What treatments are available for endometriosis?

The economic burden of health care costs associated with the condition can be high, with a 2008 study estimating a similar cost (including the cost of physician visits and surgical procedures) to that of other chronic diseases such as diabetes and Crohn’s disease. This is in addition to the cost on quality of life caused by severe menstrual pain, which can negatively affect work productivity and other aspects of everyday life. Women with endometriosis can also suffer from pain during intercourse and approximately 30% experience infertility, an estimated rate two times that of women without endometriosis.

There is no cure for endometriosis. Even the most aggressive treatment option does not guarantee success, and many may experience limited benefit from available treatments. Furthermore, most of the treatment options available for women with endometriosis are not available to those wanting to become pregnant, leaving many with few options to relieve the chronic pain.

Hormonal birth control, including oral contraceptive pills and hormone-releasing intrauterine devices, is the most common method for treating endometriosis-associated menstrual pain. However, with a huge catalog of birth control pills to choose from, and certain hormone combinations likely to be more effective than others, a one-size-fits all pill regimen is not practical.

Elagolix is a gonadotropin-releasing hormone antagonist that reduces levels of estrogen, the hormone that drives endometriosis and growth of endometrial tissue. In 2017, results from a phase 3 trial of elagolix (now branded as ORILISSA®) for the treatment of endometriosis were published, demonstrating improvements in endometriosis-associated pain over a 6-month period. Elagolix was approved in 2018 for the management of moderate to severe pain associated with endometriosis, but it has not had a glowing reception. In particular, its critics argue that elagolix offers few benefits over currently available treatments, particularly given its cost ($974.54 list price for a 4-week supply).

There are also surgical interventions for endometriosis. Endometriosis lesions can be targeted during a laparoscopy via ablation (burning with a laser) or by cutting out the lesions directly. Finally, as a more aggressive option, a hysterectomy can be performed. A hysterectomy involves removing the uterus and may include removal of the cervix and/or ovaries. The rationale behind a hysterectomy as an endometriosis treatment is that by removing the endometrium with the uterus, the source of the lesions is also removed. However, even a hysterectomy does not prevent endometriosis recurrence. 

 

Gynecology and women health. Consultation with a gynecologist or reproductologist. Isolated vector illustration
Treatments for endometriosis include hormonal birth control and surgical interventions.

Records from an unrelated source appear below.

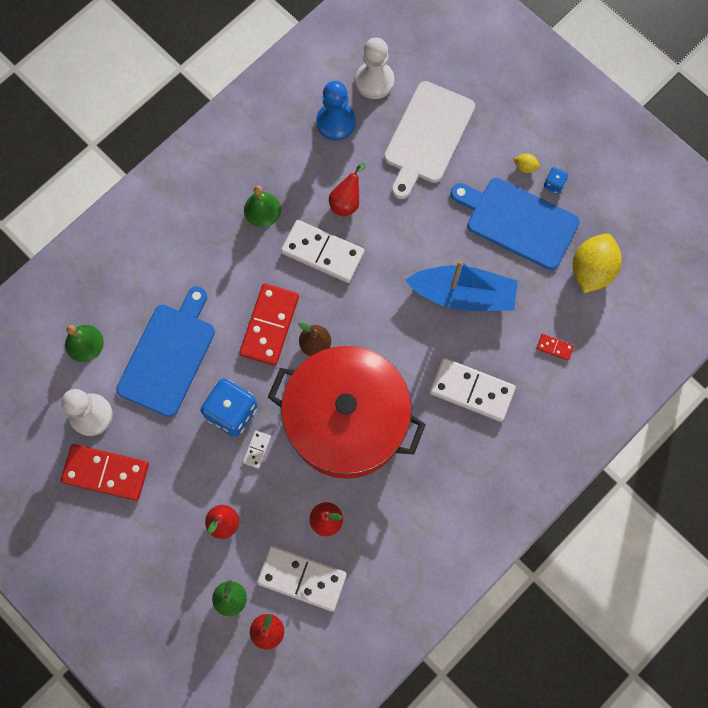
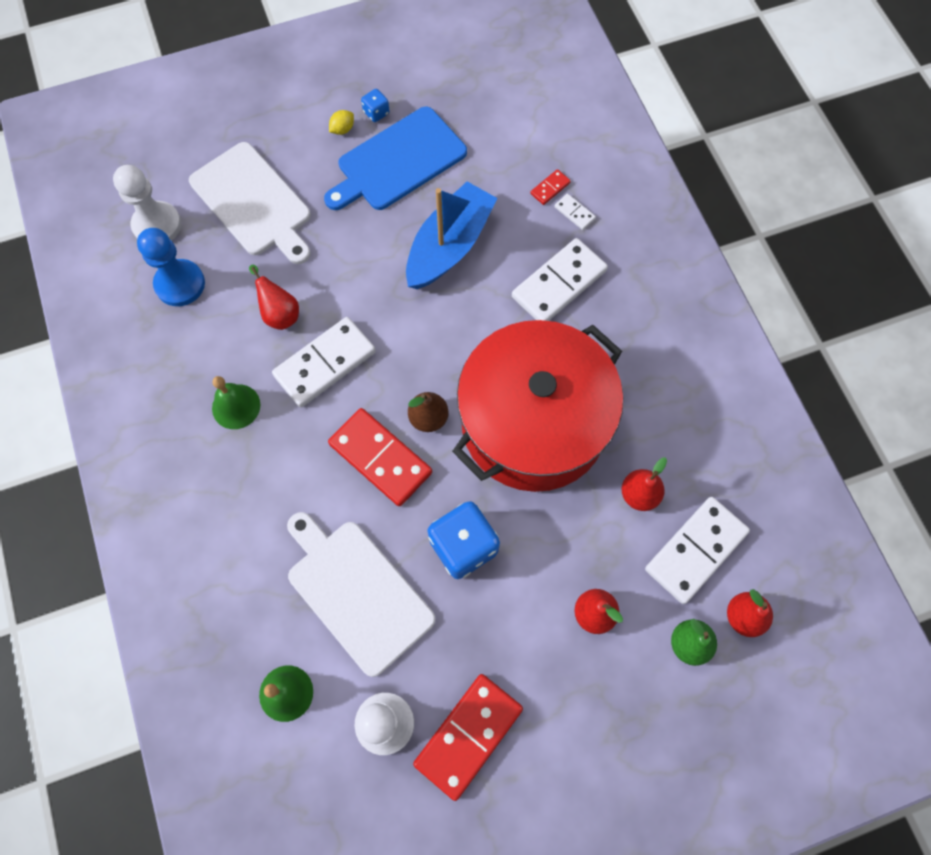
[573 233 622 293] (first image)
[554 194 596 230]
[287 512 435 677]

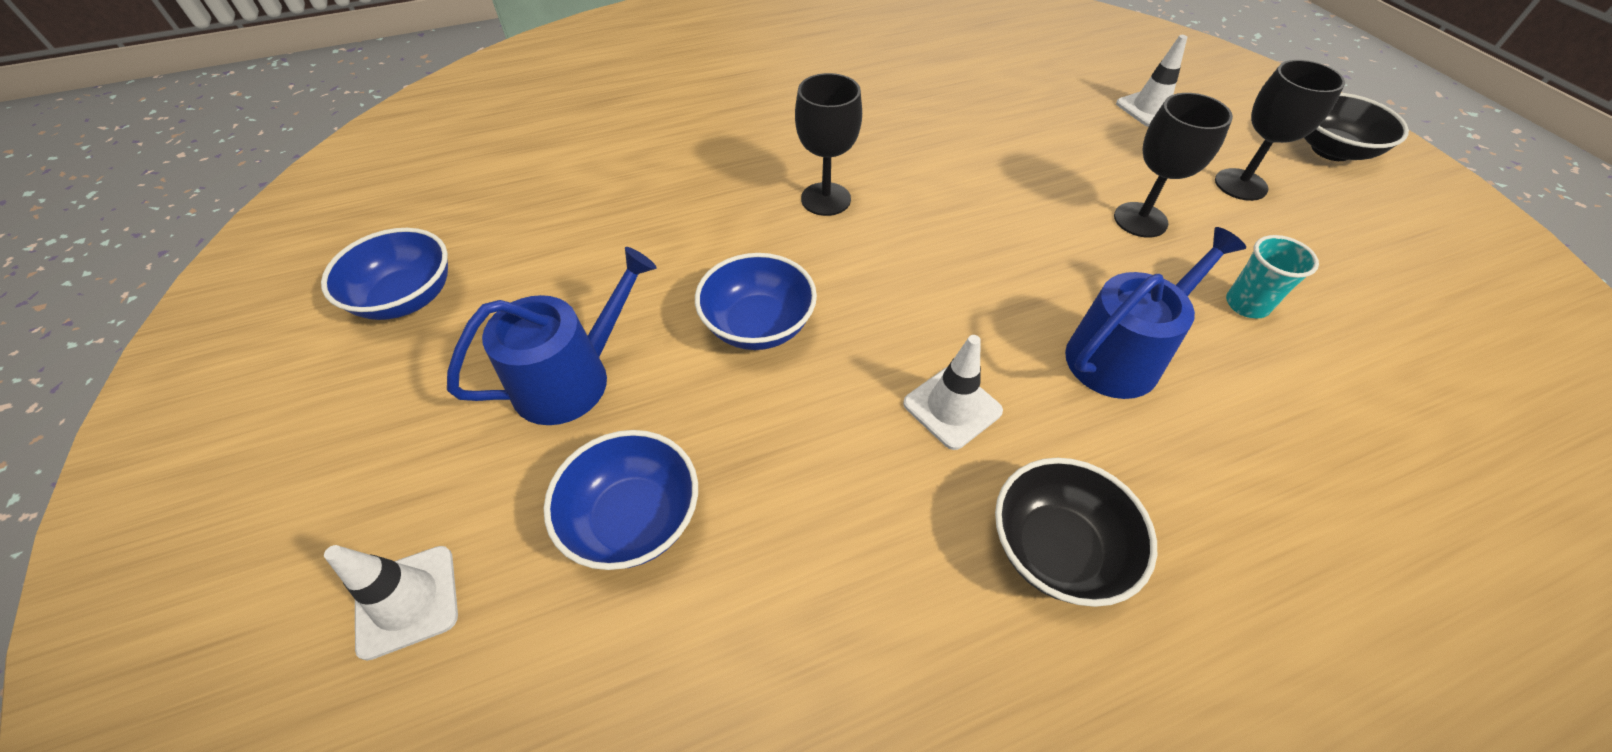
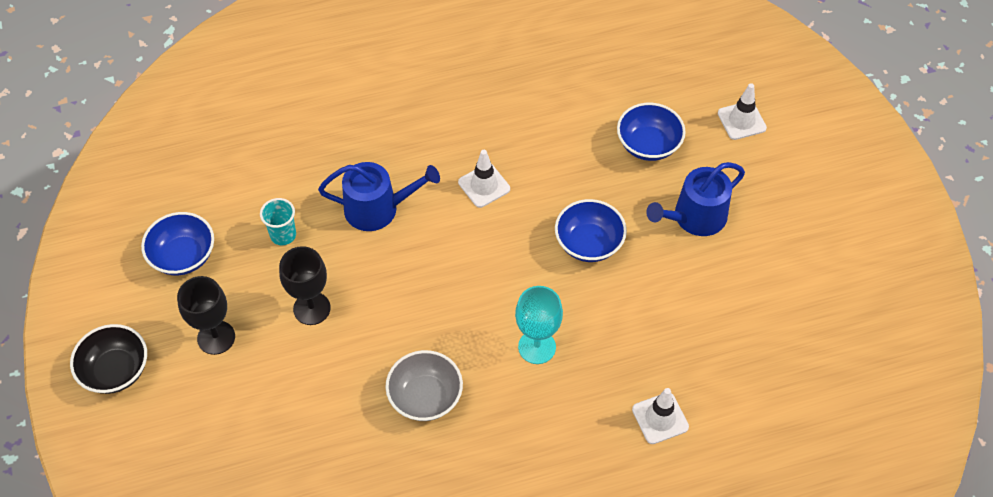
[995 458 1157 607] (first image)
[385 350 463 421]
[141 212 214 275]
[632 388 689 444]
[515 286 563 364]
[318 162 440 231]

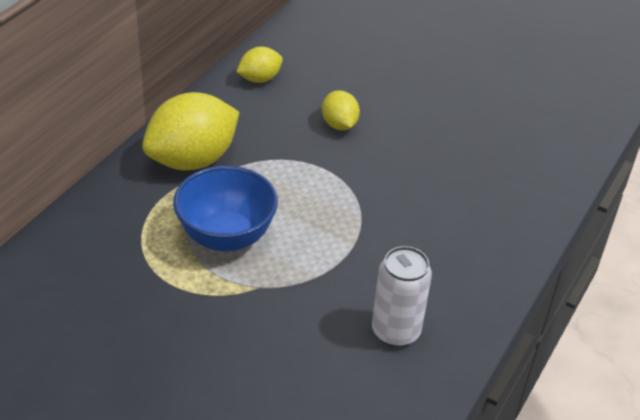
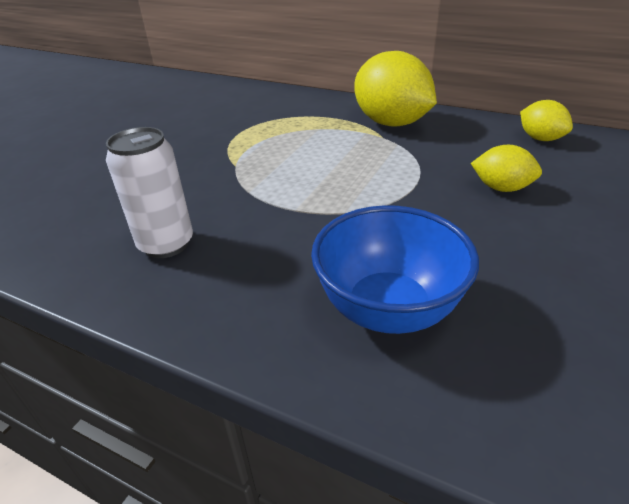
[311 205 479 334]
[471 145 542 192]

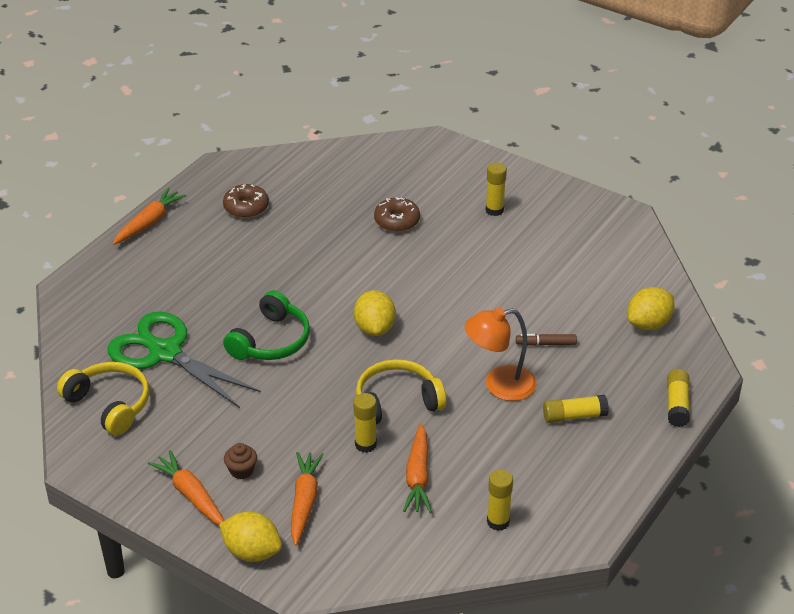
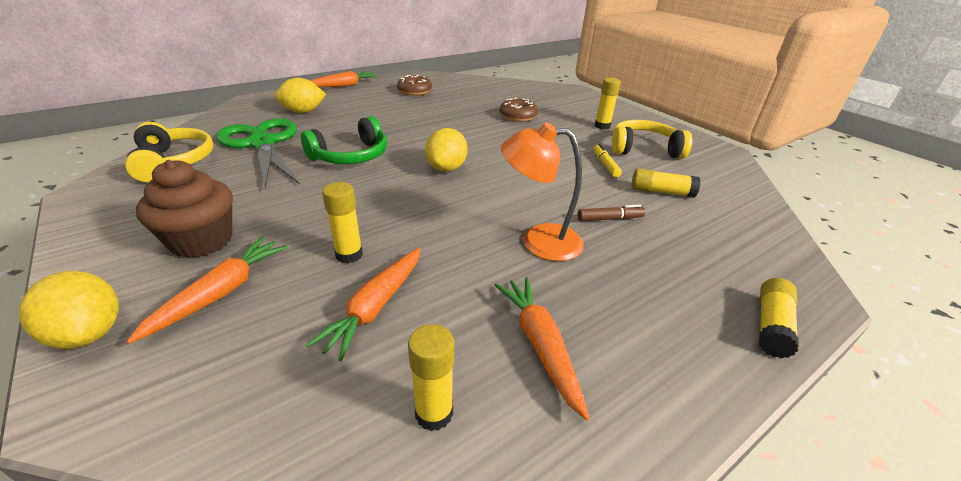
[593 144 622 178]
[494 277 590 420]
[612 120 692 159]
[631 168 701 198]
[275 78 326 113]
[577 205 646 221]
[136 160 233 258]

What’s next for endometriosis?

The choice between severe chronic pain managed with oral contraceptives or surgery and potential surgical sterilization is the choice that women with endometriosis currently face. For those wanting to conceive, the choices are even fewer as most of the available non-invasive interventions are hormone-based, and their regular use is likely (or designed) to prevent pregnancy.

As of the writing of this post, there are 19 active clinical trials for endometriosis in the US, with 157 more planned or recruiting/enrolling. According to a review in the New England Journal of Medicine last year, 15 currently registered clinical trials will focus on non-hormonal treatments for endometriosis with the goal of evaluating new approaches to treatment. This review highlighted the urgent need for better options, stating: 

“Given the high prevalence of endometriosis, the cumulative effect of the disease on health and well-being across the life course, and the high associated economic costs, improvements in awareness, education, and action are long overdue.”

While the clinical world investigates new ways of treating endometriosis, you can help by raising awareness of the disease. Awareness starts by getting comfortable talking about aspects of women’s health that make you uncomfortable. 

Remember, half of the world’s population has had, will have, or currently has a monthly period.